La profecía autoconclusiva

En muchas ocasiones, el desagrado ante los cambios se manifiesta mediante lo que yo llamo “la profecía autoconclusiva” esto es: si, más o menos alrededor de la fecha del cambio se produce algún tipo de catástrofe o, simplemente, algún imprevisto, ellos, cabreados, van y se ponen: ¿Ves? Te lo dije. Esto pasa por tocar lo que funciona.

Hemos tenido un ejemplo muy cercano hace unos días.

En Mariahilferstrasse, un poquito antes de llegar a la iglesia que le da nombre a la calle, existía hasta hace bien poco una tienda de rancia tradición.

Se trataba de Slama, distinguible por el bonito logo en verde picoleto y blanco, con una elegante tipografía de los años cincuenta. Era la típica tienda de madres, para que nos vamos a engañar. Y de madres, además, antiguas. De esas a las que les gusta “lo dorao”.

Un mundo en extinción

A Slama iba la gente como en mi infancia íbamos en peregrinación a El Corte Inglés. A comprar ajuares de boda, principalmente. Pongamos que tú tenías en tu casa un florero y una visita te lo alababa. “Es de Slama”, decías tú con aire enigmático, y no había más que hablar. Porque el eslogan de la tienda hubiera podido ser “si es de Slama, es que es güeno”.

Slama era un negocio familiar. Esto se notaba, principalmente, en que todas las dependientas eran unas señoras de una cierta edad, vendedoras de toda la vida de esas que todavía conservan la tradición de un envoltorio bien hecho y hacen virguerías con el papel celofán. También se notaba en que las competentes dependientas de Slama sonreían muy poco, y daba hasta cosa preguntarles, porque las veías sufrientes, como si siempre les dolieran las varices de estar todo el santo día de pie aguantando marujas y siempre estaban pastoreadas por un señor medio calvo que las miraba como si aquellas damas de moral intachable fueran a meter mano en la caja y a hacer un desfalco de diez euros para comprarse unas medias de cristal (porque las dependientas de Slama saben aún lo que son unas medias de cristal, porque viven en los años sesenta). Las dependientas de Slama eran unas señoras, eso sí, en las que, como cliente, podías confiar. De esas personas de las que emana conocimiento enciclopédico de lo que están vendiendo.
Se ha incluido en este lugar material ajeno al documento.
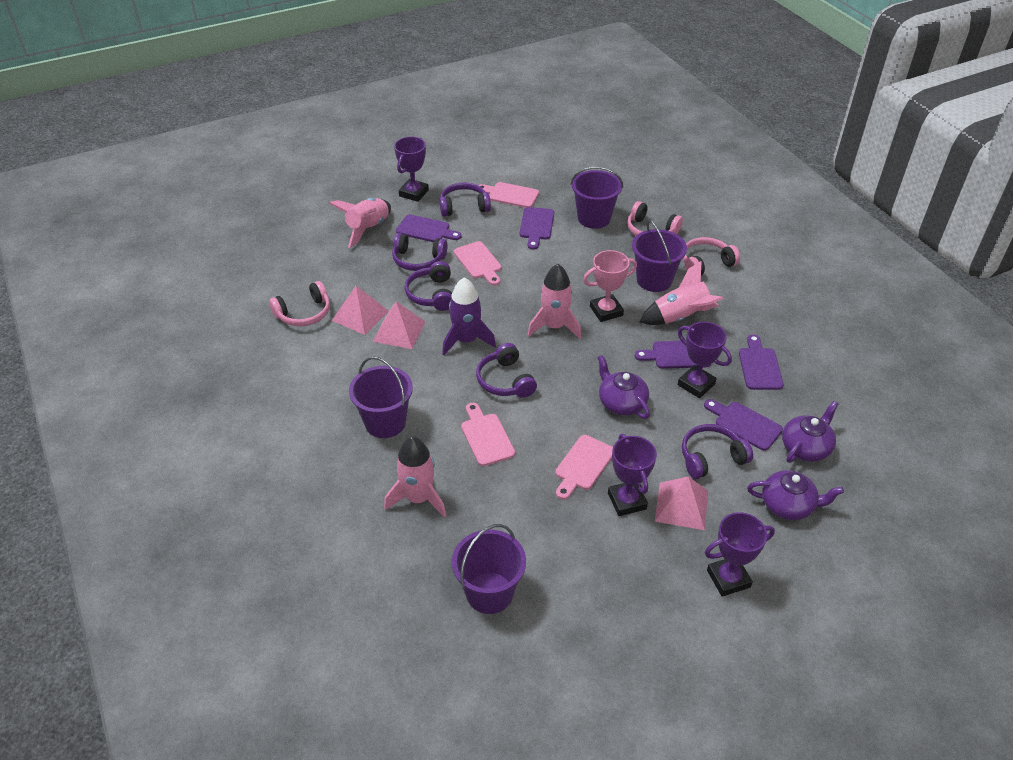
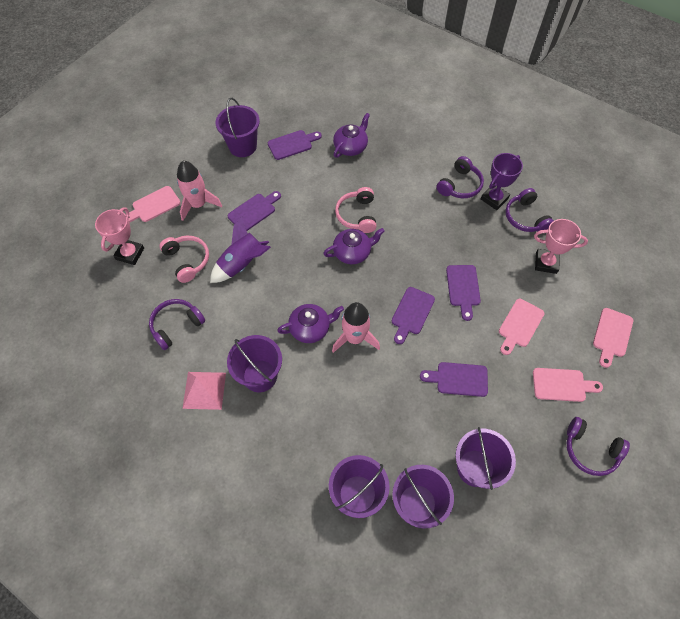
pink headphones: 3 -> 2
pink pyramid: 3 -> 1
pink rocket: 4 -> 2
pink trophy: 1 -> 2
purple bucket: 4 -> 5
purple headphones: 5 -> 4
purple trophy: 4 -> 1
O sea, que podías estar seguro de que se las sabían todas sobre los cuchillos de acero de Solingen, o sobre las teteras de inducción, o sobre cualquier otro chisme doméstico que pudieras necesitar y ellas pudieran venderte.

El apocalipsis de Slama

Pues bien: hace cosa de un mes, Slama anunció que cerraba en Mariahilferstrasse y la dirección del establecimiento –el señor medio calvo, ya saben mis lectores- lo achacó al enorme trastorno que había supuesto la peatonalización de Mariahilferstrasse. Y, al leer el comunicado que la dolida dirección de Slama pasó a los medios, uno tenía instantáneamente visiones de señoras de esas que se tiñen el pelo de lila tomándose tazas de tila con el meñique tieso para intentar quitarse un poco el disgusto “Iesas na, Ingrid, que desde que han hecho peatonal Mariahilferstrasse no hay manera  de venir a esta tienda sin toparse con algún esquínje o algún yupi”.

Lo cierto es que es muy probable que a Slama, más que la peatonalización, la haya matado un cambio brutal de hábitos. Para empezar, la gente ya no compra cosas para no usarlas. O para usarlas poco. Tù le dices al cliente medio de IKEA que lo que acaba de comprar, por muy exquisito que sea, va a poder usarlo solo cuando venga la tía Henriette a tomar café y se te rie en la cara. Para seguir, la gente se casa menos. O se casa igual, en el sentido de que se van a vivir juntos, pero ya hay muchas menos bodas como las de antes, en las que se solemnizaba la ocasión regalando un juego de café o una yogurtera. Y sobre todo, a Slama la ha matado que la gente prescinde de la “autoridad” de una vendedora experta si se puede ahorrar cincuenta euros en un chisme de cocina. Y cincuenta euros por encima del precio de mercado, en el mundo de hoy, es un abismo.

Naturalmente, es mucho más fácil achacarle a la peatonalización lo que, desde el punto de vista empresarial, no es más que un grave fallo de diagnóstico de la competencia.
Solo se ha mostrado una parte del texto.